FRANKFURT, Germany-Regrooving, a nearly universal taboo among independent retreading operations, is at the heart of Groupe Michelin's marketing strategy for truck tires in Europe. Advertising the ``Five lives of a Michelin casing,'' the company promotes a cycle of regrooving, retreading, regrooving the first retread, and then retreading a second time as the best way to get the most out of a tire.
The campaign also promotes the casing as the ``performance vehicle,'' something from which a trucker needs to get the most utility. The underlying message is that a Michelin casing is designed for regrooving, and thus is the best suited for this treatment.

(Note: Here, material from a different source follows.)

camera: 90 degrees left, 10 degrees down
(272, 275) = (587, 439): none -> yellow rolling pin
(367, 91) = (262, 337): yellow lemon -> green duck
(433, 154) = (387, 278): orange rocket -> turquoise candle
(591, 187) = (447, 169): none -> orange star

In literature on regrooving and retreading aimed at truckers and fleets, Michelin points out the tread life of its truck tires can be extended by as much as one-third, while the cost of regrooving is equal to only about 6 percent of the cost of a new tire; the claims are based on a random survey of more than 1,000 tires on trucks, trailers and buses.
In advertising, Michelin offers an example using its XZA steer-axle tire, retreaded with an XDA tread for drive-axle or trailer use, showing the anticipated mileage for each stage of the tire's life cycle. Each of the two regroovings contributes an estimated 43,400 miles to the tire's life.

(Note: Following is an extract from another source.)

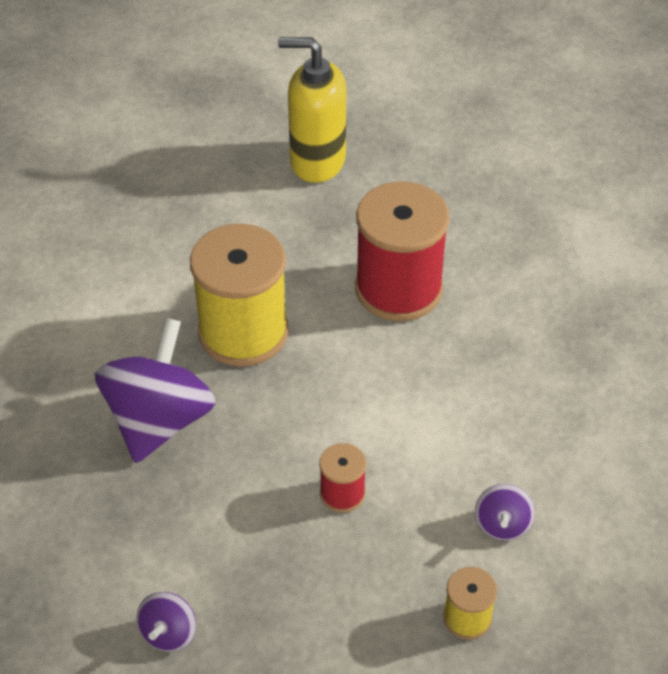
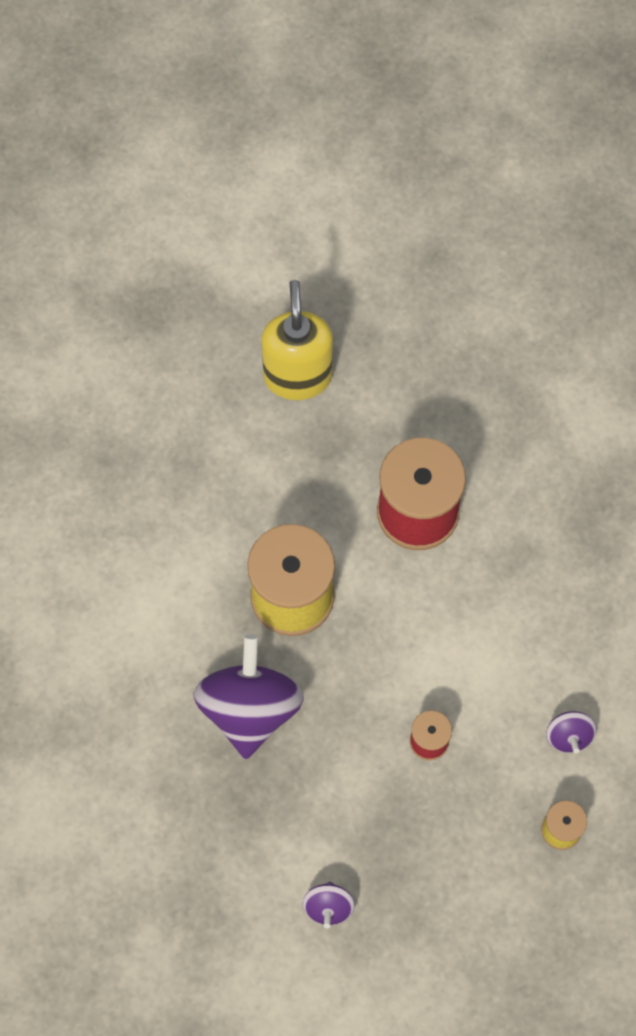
camera: 15 degrees left, 20 degrees up
(317, 161) = (297, 376): yellow soap dispenser -> yellow soap dispenser turned 90 degrees clockwise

In all its literature, Michelin cautions that regrooving is to be carried out only by trained professionals using Michelin-certified methods and equipment. The company marks its tires ``regroovable'' and builds in indicators in the tread pattern that are designed to ensure that regrooving leaves at least 2 mm of tread rubber over the top belt layer.

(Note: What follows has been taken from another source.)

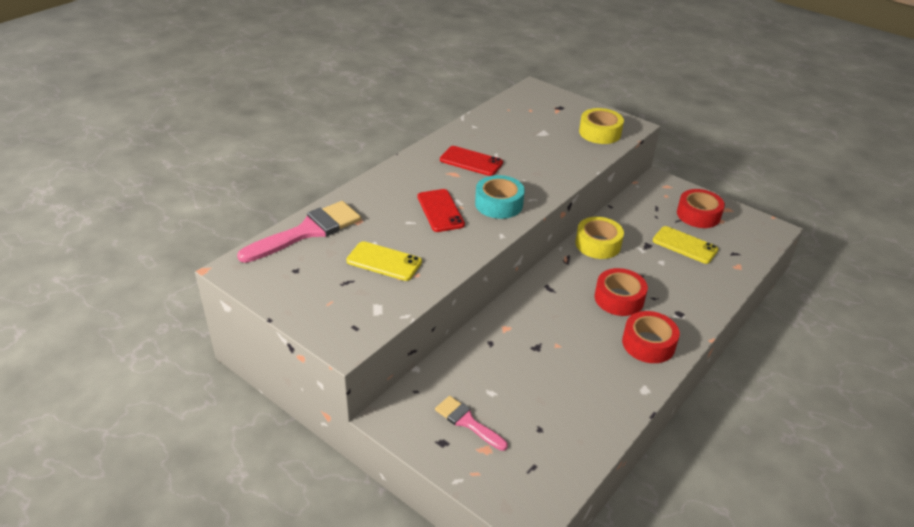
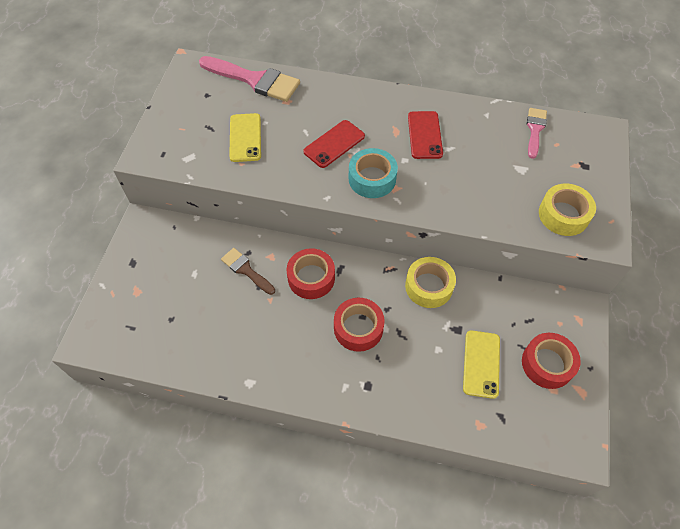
camera: 65 degrees right, 20 degrees up
(467, 422) = (158, 270): pink brush -> pink brush (535, 130)
(511, 351) = (246, 270): none -> brown brush
(648, 344) = (309, 370): red tape -> red tape (311, 278)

To back up its claims of casing integrity, Michelin commissioned the independent Battelle Institute to study and evaluate the truck tire retreading market in Germany, where retreads account for 42 percent of aftermarket fitments (1992 data).
The Battelle study, involving 85 fleet owners and 35 retreaders, revealed Michelin casings make up 45 percent of the retread market, nearly three times that of the second most prevalent brand, but a share consistent with Michelin's new-tire market presence.
The study showed retreaders preferred Michelin casings in all criteria except one-price-where the firm's products were judged fourth.
Regrooving casings increases the number of tread miles, lowering the casings' cost-per-mile, Michelin points out.
Tied into the campaign is the fact that Michelin operates a considerable amount of its own mold-cure retreading capacity, known as ``Remix,'' which the company promotes as providing the same quality materials as new Michelin products.
Remix operates on a large industrial scale at several sites across Europe. Michelin is developing its own precured retreading process, while at the same time operating a few Bandag franchises.